Wednesday, December 29, 2010

Timezones, timezones and a new time zone library

I've had a bit of a thing about time zones and daylights savings rules for quite some time i.e. they interest me. This was first apparent in an application I wrote for the Palm OS originally named Time Traveler (which became Titan Class). Its time zone database was inspired by zoneinfo, but was no where near as sophisticated. The Palm OS was without time zone support in its first few incarnations. Eventually time zone support was incorporated but IMHO it was weak. I digress a little... the point is I've really liked the zoneinfo database that underpins most Unix based platforms for quite some time.

Java supports zoneinfo in its implementation by use of the ICU library. There is also a JSR that's about 3 years old which aims to provide greater support for zoneinfo.

I recently had a need to ensure that my application had the latest time zone rules available. From a Java perspective, Sun or Apple (or whoever) provide a patch when time zone rules change. You then typically restart your application. I didn't want that. My goals were:

  • to have the latest rules on a monthly basis; and
  • to be able to dynamically update the time zones without having to restart my application.

JSR-310 could probably help me out here but I had another nagging concern; in fact a couple:

  • the JSR is 3 years old and doesn't appear to have progressed; and
  • I like the zoneinfo structure and wanted to use something that honoured its structure closely.

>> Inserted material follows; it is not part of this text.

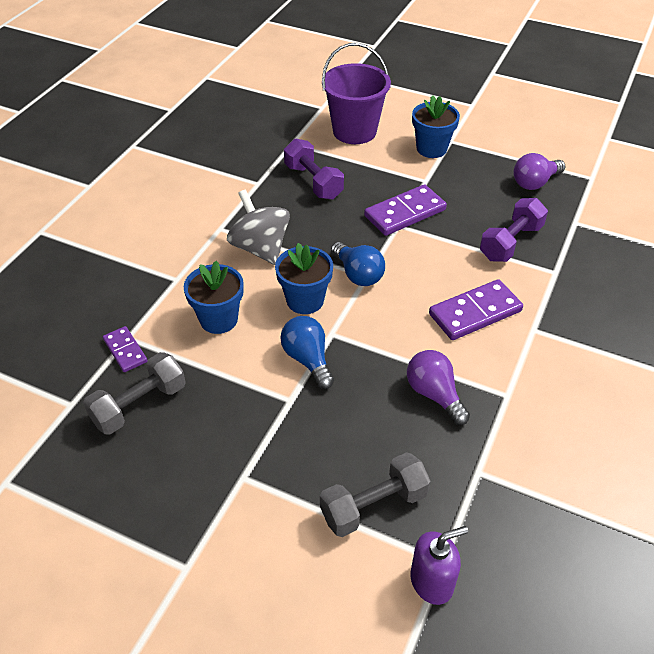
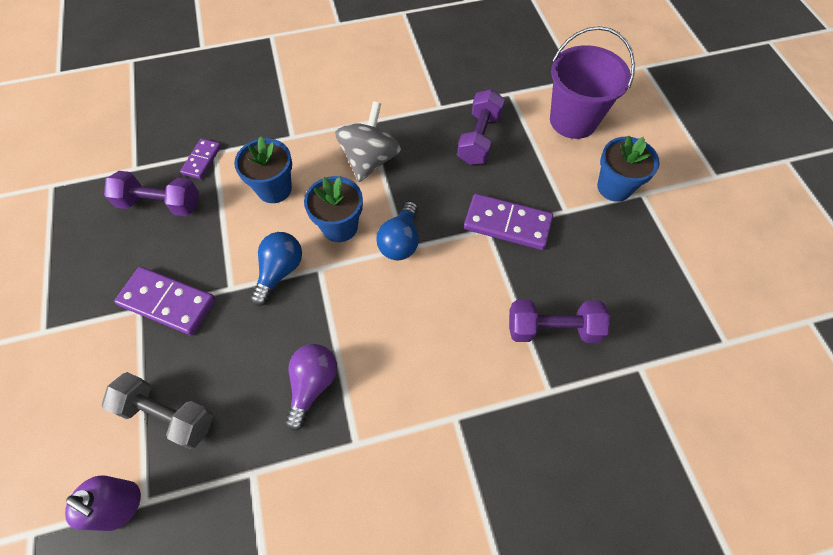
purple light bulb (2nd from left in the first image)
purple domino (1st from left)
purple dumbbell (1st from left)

I might be a little unfair toward JSR-310 and if it becomes approved then it'll be difficult to avoid. I'm also strongly aware of the "Not Invented Here" syndrome... not my style though. Then, there's the JCP-is-dead thingy...

So, what I've done is created a new Java time zone library that takes zoneinfo files and produces a JDK compatible facade. The library uses ANTLR to parse the zoneinfo files thus actually providing a parser that can be used for many languages. I'll shortly be open-sourcing this library and probably at The Codehaus depending on how well it is received there. Meanwhile here is an overview of its structure:

Zoneinfo TZ.png

The library is effectively done and has reasonable test coverage. I hope that you'll join me and help improve it. Meanwhile any thoughts and ideas are most welcome.

Tuesday, December 7, 2010

Memory grids

There's a great podcast on Software Engineering Radio with Nati Shalom. The podcast discusses memory grids and I certainly found it insightful. In essence memory grids are being looked upon as the next disk.

The clincher for me was the revelation that the durability of data is not related to it being persisted to disk; it is related to the number of geographically disbursed copies of that data at any one time. Taken to the extreme this could mean that you don't need disk at all, but practically the data gets persisted to disk in an asynchronous manner. This is called "write behind" and can be performed at n nodes, if not all of them.

I think memory grids are very interesting. My prediction is that memcached, a popular open source memory cache that can be distributed over many nodes, will become a memory grid offering write-behind persistence. Same goes for Ehcache/Terracotta i.e. these memory caches will evolve beyond being just that. There are of course commercial memory caches out there including vmware's Gemfire and Oracle's Coherence.

One reason in my mind as to why memory grids are topical is commodity hardware being able to address one heck of a lot of memory resident data. Since the introduction of 64 bit computing for the masses, we now have a situation where a cheap processor can generally access about 256TB data - more than enough for most databases! Of course, with 32 bit processors about 4GB could be addressed which is less than many databases.

I think something that can be overlooked with memory grids is persistence. As mentioned, write-behind appears typical, but what isn't focused on is what performs the write-behind. There's no reason why that write-behind can't be done with a conventional RDBMS and I understand that many memory grids support such a thing. Thus with memory grids, it appears that you can have the best of both worlds.

Bring on the memory grid (preferably open sourced!).